**The task**
Leave out every line before the one containing "line: (1268, 741)", and set down that line and the rest through the end of the listing exactly.
[[ Dataset open ]]
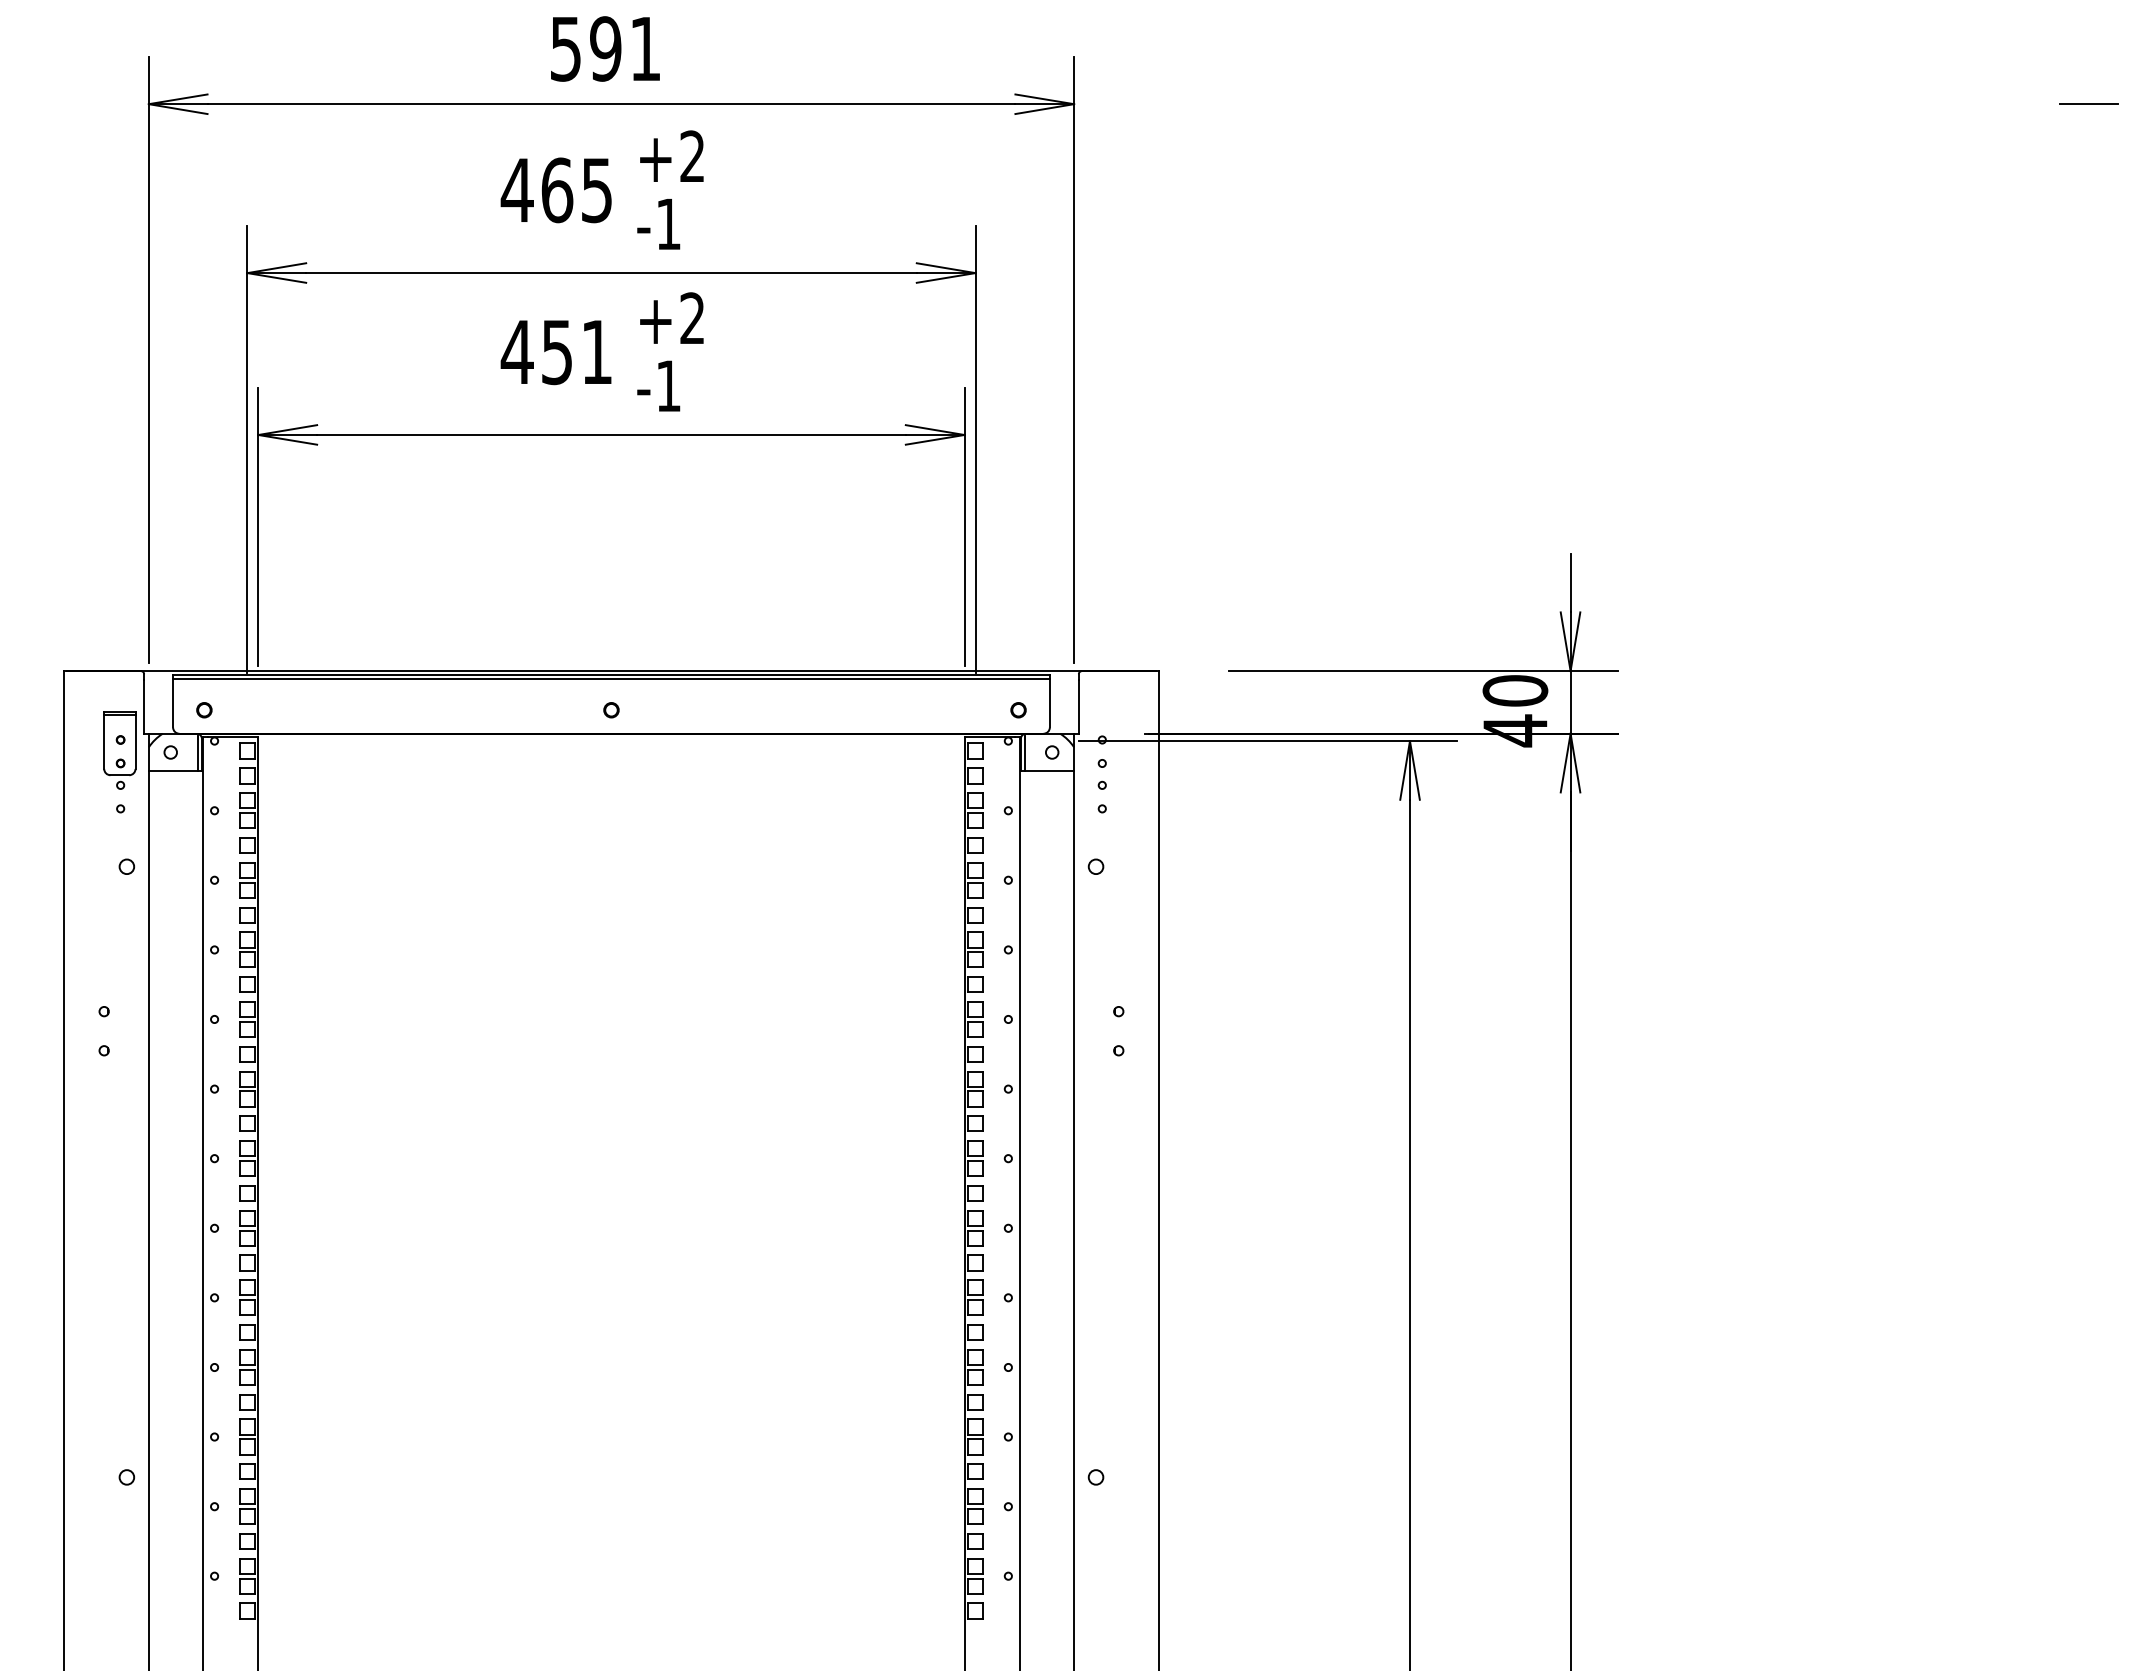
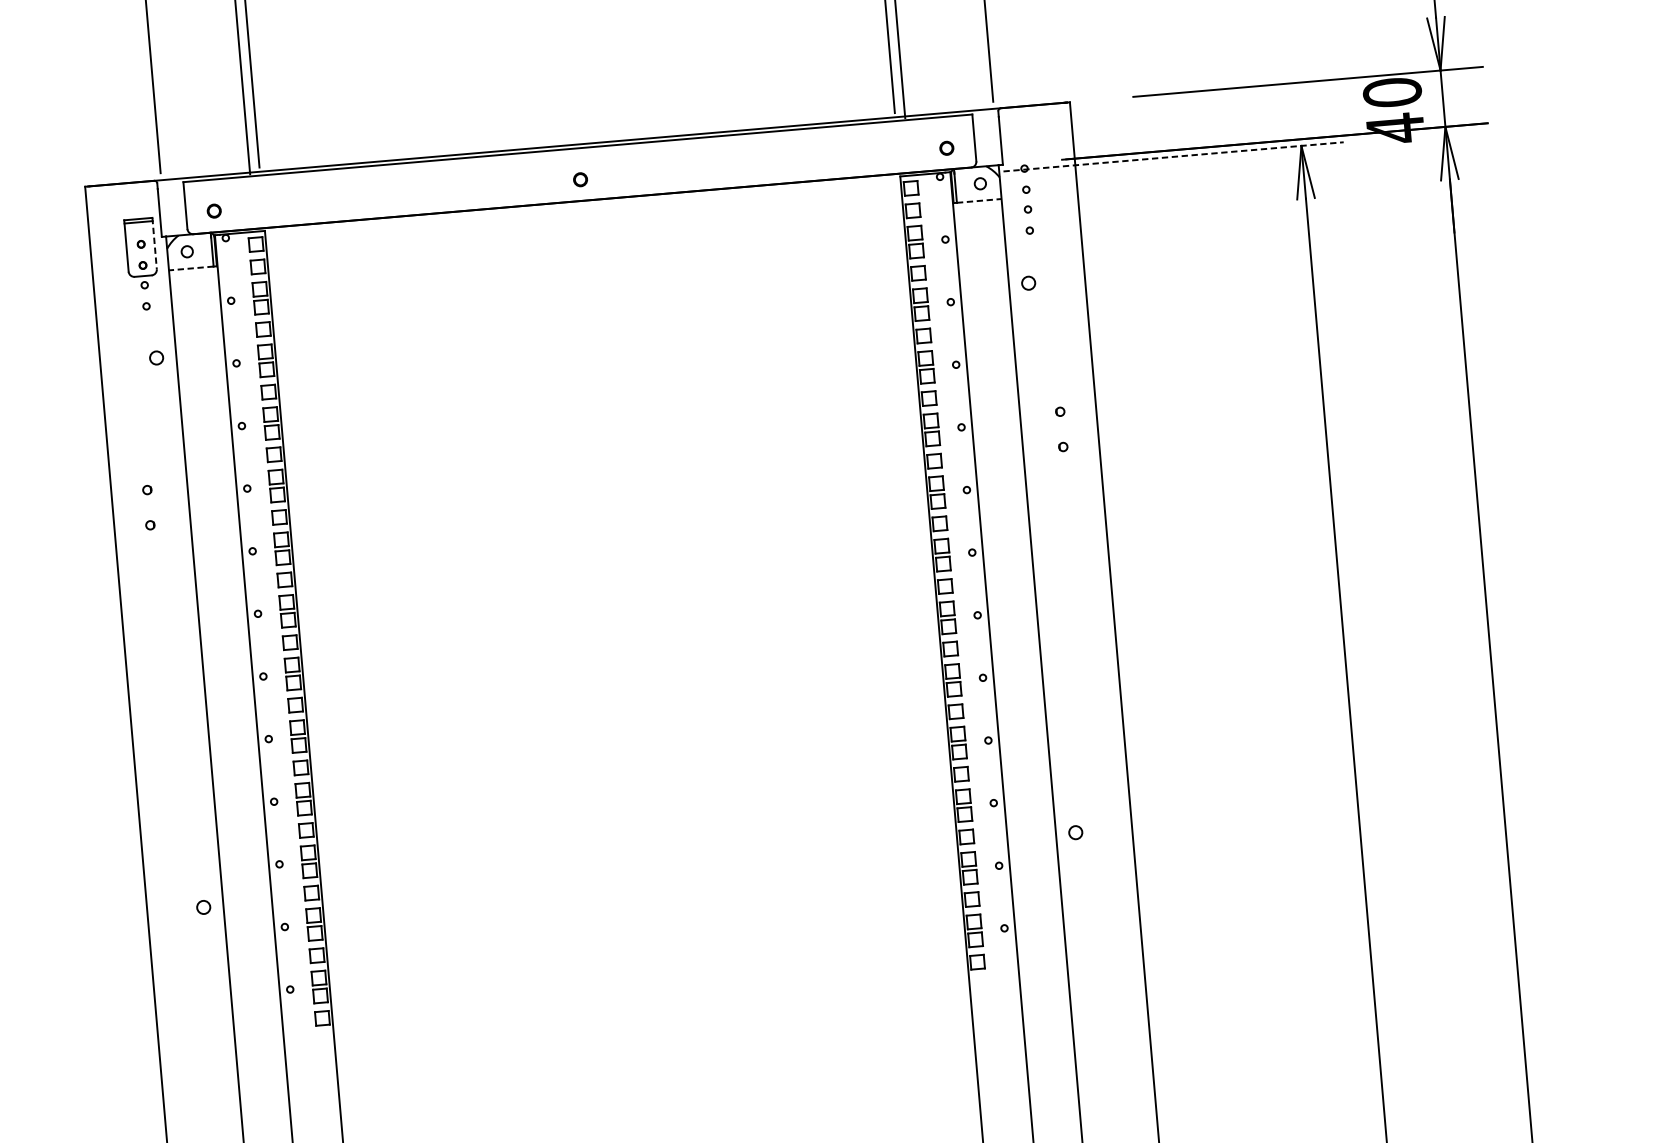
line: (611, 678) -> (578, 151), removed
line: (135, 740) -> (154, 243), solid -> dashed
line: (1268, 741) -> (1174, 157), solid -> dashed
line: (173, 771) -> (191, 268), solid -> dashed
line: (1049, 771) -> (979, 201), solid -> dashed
[[ Dataset closed ]]
**Solution to this exercise**
line: (1268, 741) -> (1174, 157), solid -> dashed
line: (173, 771) -> (191, 268), solid -> dashed
line: (1049, 771) -> (979, 201), solid -> dashed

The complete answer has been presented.